Angela: (smiling) “Mmm hmm!”
Angela (Maia Mitchell) and Jessie (Camila Morrone) are best friends who struggle to gather funds to pay their rent so they can justify spending a week on a beach in Never Goin’ Back (2018).
Angela and Jessie are two 16-year-old high school dropout waitresses who stay with Jessie’s brother Dustin (Joel Allen), and his pals Brandon (SNL’s Kyle Mooney), and Ryan (Matthew Holcomb) in a rundown and neglected suburban home. One day, Angela decides to use their rent money to pay for a beach vacation getaway for the two girls to celebrate Jessie’s 17th birthday. They agree to work several shifts at the restaurant, back-to-back, to earn the rent money back. Of course, no comedy film has ever been a straightforward and entirely rewarding adventure. Dustin, Brandon, and Ryan, along with a variety of supporting characters, complicate and interfere with Angela and Jessie’s quest for rent money, and the comedic misadventure begins.
Never Goin’ Back is a far cry from a standard teen comedy. The girls and characters they encounter drop the f-bomb more often than not, there is plenty of alcohol and drug use, and these teens are the furthest from being good role models for teen girls. Kyle Mooney Is particularly funny as the awkward, desperate, and nearly creepy friend who doesn’t hesitate to prepare free sandwiches for his friends, while remaining totally oblivious to his surroundings.
More of a gross out situational stoner comedy than a coming-of-age film, director Augustine Frizzell seems to channel the stylistic efforts of the Farelly Brothers’ products and similar films in that shared sub genre. Angela and Jessie are able to replicate the sisterly chemistry and irreverent profanity of Aly and Aj Michalka in Weepah Way for Now (2015), while duplicating the comedic awkwardness of the female main characters from The Sweetest Thing (2002).

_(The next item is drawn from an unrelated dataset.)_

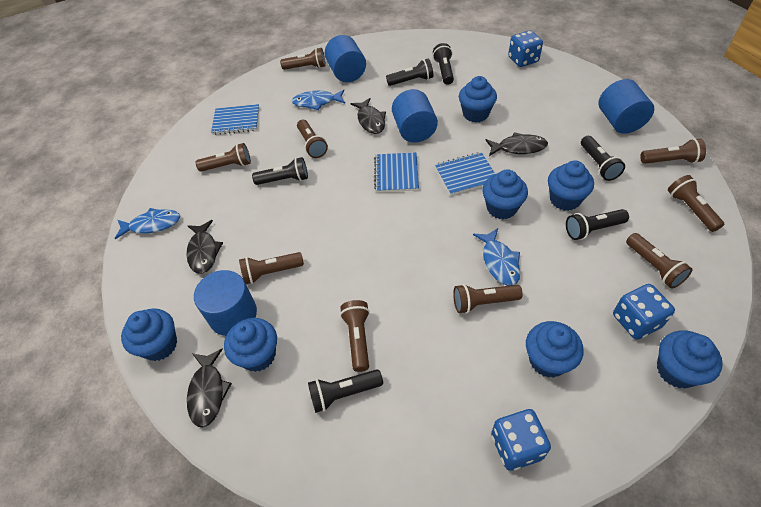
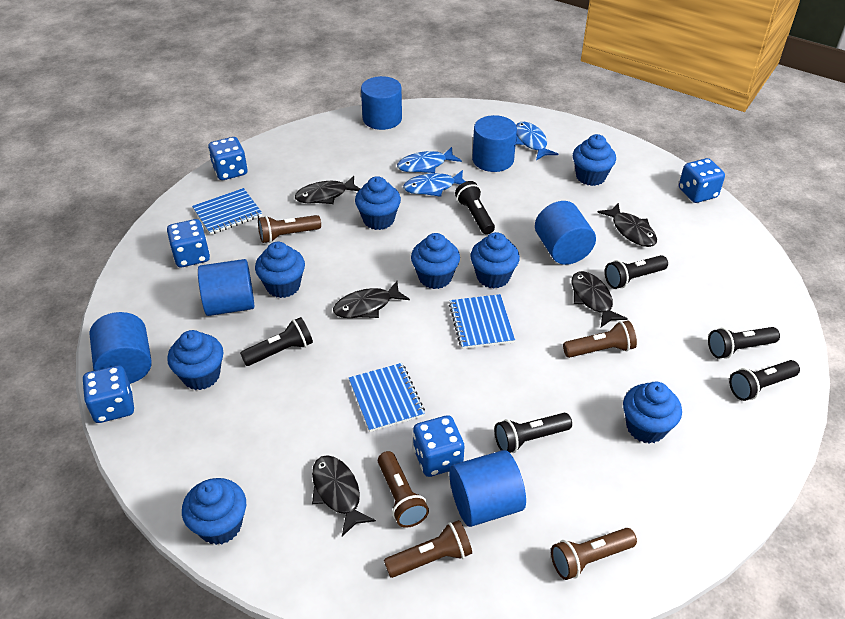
black fish: 4 -> 5
blue cupcake: 7 -> 8
blue cylinder: 4 -> 6
blue dice: 3 -> 5
brown flashlight: 9 -> 5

The “gross out comedy” film sub genre continues to evolve and update its content to relate more to social issues and modern times. What began as a method of pushing the content boundaries of the comedy film category, has now become the newest standard and winning quality of the average modern comedy film.
Never Goin’ Back is not a perfect film, but the chemistry between Angela and Jessica, their interactions with other characters, and their frequent profane utterances and lack of civility towards others, makes this film a worthwhile watch. Consider catching this one whenever and wherever you can find it.